The hongkong prize is one of the oldest prizes in the world. It was first awarded in 1960, and is named after the city of Hong Kong.
The prize is given to journalists from around the globe, and includes a cash award of up to US$20,000 and a year’s membership at the Hong Kong Journalists Association. In 2007, the winner was China Daily senior reporter Jenny Wang Yuke, who was recognised with four awards in four categories, including Best News Writing (English), Best Business News Writing and Best Science News Reporting.
She won the top award in the Best Business News Writing category for her story titled Embracing a Sustainable World, as well as the First Runner-up prize in both the Best Business News Writing and the Best News Reporting categories. She also won a second runner-up prize in the Best Science News Reporting category for her four-part series on how Hong Kong is putting policies in place to deal with the impact of extreme weather, as the world’s climate suffers from global warming.

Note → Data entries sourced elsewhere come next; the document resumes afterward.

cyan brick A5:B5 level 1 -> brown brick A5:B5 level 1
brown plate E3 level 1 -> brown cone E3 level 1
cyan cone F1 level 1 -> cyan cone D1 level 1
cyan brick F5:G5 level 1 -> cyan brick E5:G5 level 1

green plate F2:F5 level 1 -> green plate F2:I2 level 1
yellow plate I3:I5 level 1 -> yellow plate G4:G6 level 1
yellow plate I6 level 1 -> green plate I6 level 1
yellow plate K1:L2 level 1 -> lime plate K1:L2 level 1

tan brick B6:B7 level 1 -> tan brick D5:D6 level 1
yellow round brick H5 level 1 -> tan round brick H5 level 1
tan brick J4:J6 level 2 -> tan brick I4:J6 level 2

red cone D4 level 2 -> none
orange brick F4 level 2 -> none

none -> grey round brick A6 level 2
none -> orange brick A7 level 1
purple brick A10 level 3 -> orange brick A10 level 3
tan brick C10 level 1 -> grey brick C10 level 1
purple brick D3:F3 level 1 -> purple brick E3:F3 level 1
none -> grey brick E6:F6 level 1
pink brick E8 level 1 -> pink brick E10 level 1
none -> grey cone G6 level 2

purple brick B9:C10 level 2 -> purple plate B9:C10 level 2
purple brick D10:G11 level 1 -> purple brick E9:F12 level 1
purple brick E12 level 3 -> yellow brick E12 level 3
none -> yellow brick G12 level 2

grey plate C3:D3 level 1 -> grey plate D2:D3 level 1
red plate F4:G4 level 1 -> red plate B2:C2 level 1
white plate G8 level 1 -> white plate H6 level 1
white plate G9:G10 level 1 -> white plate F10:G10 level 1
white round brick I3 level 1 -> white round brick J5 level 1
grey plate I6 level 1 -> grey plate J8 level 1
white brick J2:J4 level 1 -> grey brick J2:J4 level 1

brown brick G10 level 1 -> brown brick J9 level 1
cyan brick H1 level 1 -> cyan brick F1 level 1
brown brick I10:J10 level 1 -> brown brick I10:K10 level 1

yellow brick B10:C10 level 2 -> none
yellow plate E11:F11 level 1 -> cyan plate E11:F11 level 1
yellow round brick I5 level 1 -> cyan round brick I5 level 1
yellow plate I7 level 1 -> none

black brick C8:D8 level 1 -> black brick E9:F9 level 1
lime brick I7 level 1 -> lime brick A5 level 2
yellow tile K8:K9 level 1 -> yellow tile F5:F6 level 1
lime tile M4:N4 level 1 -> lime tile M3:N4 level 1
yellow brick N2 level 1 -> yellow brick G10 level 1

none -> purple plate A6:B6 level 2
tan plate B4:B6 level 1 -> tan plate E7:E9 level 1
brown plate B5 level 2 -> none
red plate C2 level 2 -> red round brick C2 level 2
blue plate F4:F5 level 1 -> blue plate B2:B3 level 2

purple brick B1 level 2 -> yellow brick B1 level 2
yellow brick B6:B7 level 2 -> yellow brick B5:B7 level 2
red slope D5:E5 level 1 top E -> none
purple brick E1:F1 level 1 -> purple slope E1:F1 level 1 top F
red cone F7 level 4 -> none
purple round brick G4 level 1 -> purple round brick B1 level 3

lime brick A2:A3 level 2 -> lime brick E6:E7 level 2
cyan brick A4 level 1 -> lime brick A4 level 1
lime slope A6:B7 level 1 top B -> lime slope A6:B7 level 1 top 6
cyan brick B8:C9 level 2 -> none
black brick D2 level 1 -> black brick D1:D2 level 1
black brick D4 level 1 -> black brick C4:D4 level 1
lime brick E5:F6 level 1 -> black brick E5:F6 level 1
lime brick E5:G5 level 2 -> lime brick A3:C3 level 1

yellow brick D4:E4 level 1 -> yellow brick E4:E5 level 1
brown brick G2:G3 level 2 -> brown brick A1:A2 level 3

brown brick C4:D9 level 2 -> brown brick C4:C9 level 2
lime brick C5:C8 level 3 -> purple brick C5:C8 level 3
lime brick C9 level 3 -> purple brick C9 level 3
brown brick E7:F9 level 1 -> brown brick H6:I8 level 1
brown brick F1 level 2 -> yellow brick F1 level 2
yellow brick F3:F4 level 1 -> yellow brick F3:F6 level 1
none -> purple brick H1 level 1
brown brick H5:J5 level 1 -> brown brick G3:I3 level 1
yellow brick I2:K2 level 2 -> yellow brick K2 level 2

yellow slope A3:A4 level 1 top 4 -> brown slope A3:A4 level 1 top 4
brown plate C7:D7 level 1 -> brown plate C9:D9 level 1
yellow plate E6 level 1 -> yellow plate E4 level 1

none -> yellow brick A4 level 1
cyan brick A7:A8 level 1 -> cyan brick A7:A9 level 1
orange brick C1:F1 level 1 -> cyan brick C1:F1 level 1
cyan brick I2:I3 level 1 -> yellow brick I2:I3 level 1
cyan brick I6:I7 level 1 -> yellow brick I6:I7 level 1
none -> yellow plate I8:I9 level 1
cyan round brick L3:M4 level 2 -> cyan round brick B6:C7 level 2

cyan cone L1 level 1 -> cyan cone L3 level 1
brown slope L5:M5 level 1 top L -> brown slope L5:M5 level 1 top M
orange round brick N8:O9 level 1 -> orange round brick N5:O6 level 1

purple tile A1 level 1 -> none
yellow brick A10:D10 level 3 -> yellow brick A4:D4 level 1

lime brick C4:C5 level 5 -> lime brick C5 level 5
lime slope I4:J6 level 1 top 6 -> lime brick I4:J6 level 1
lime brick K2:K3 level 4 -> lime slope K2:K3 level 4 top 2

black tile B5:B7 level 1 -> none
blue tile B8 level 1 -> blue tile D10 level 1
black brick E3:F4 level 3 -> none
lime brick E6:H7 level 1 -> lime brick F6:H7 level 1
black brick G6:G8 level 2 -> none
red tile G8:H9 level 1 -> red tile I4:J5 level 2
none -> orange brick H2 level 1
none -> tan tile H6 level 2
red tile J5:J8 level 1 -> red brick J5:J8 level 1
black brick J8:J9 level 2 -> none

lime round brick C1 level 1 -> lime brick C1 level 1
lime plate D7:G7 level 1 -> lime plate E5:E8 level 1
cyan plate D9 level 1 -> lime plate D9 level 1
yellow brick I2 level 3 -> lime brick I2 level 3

Other winners included China Daily’s chief correspondent, Mr. Paul Tang; senior reporters Eric Ng and Zoe Low; and senior photographers Dickson Lee and Zhiqian Chen. In addition, there was a special award for the Hong Kong Independent newspaper’s editorial cartoonist Michael C. Cheung, which was presented to him by former British prime minister John Major.
The hongkong prize is an exciting opportunity for journalists to showcase their work. It also provides a platform for their colleagues to celebrate them and their achievements.
It is the best way for journalists to promote their skills and build a professional network. It can also help them find their niche, and increase their reputation as a journalist.
To win the hongkong prize, journalists should submit articles to the HKJ Association, which is the official organiser of the prize. A panel of judges will decide the winners based on the quality of the submissions.
For more information, visit the HKJ website at hkj.com/prizes.
The hongkong prize has been awarded to thousands of Hong Kong journalists since its inception, and is regarded as the premier award for excellence in journalism. The winners receive cash awards of up to US$20,000 and a membership at the Hong Kong Journalists Association, which is the official organiser of this prize.
Some of the most important criteria for winning the hongkong prize are accuracy, clarity and creativity. The judging panel will assess the quality of the content submitted by each journalist and judge it against its own editorial standards.
As the HKJ website says, the hongkong prize “is the highest international prize for journalism.” It is awarded to outstanding news journalists from across the globe who have produced excellent reporting in their fields.
It is the most prestigious award for journalists in Hong Kong, and it is the only prize with a dedicated press freedom committee. It is a sign of the growing recognition that the news industry in Hong Kong and its media need to protect their reporters from legal threats.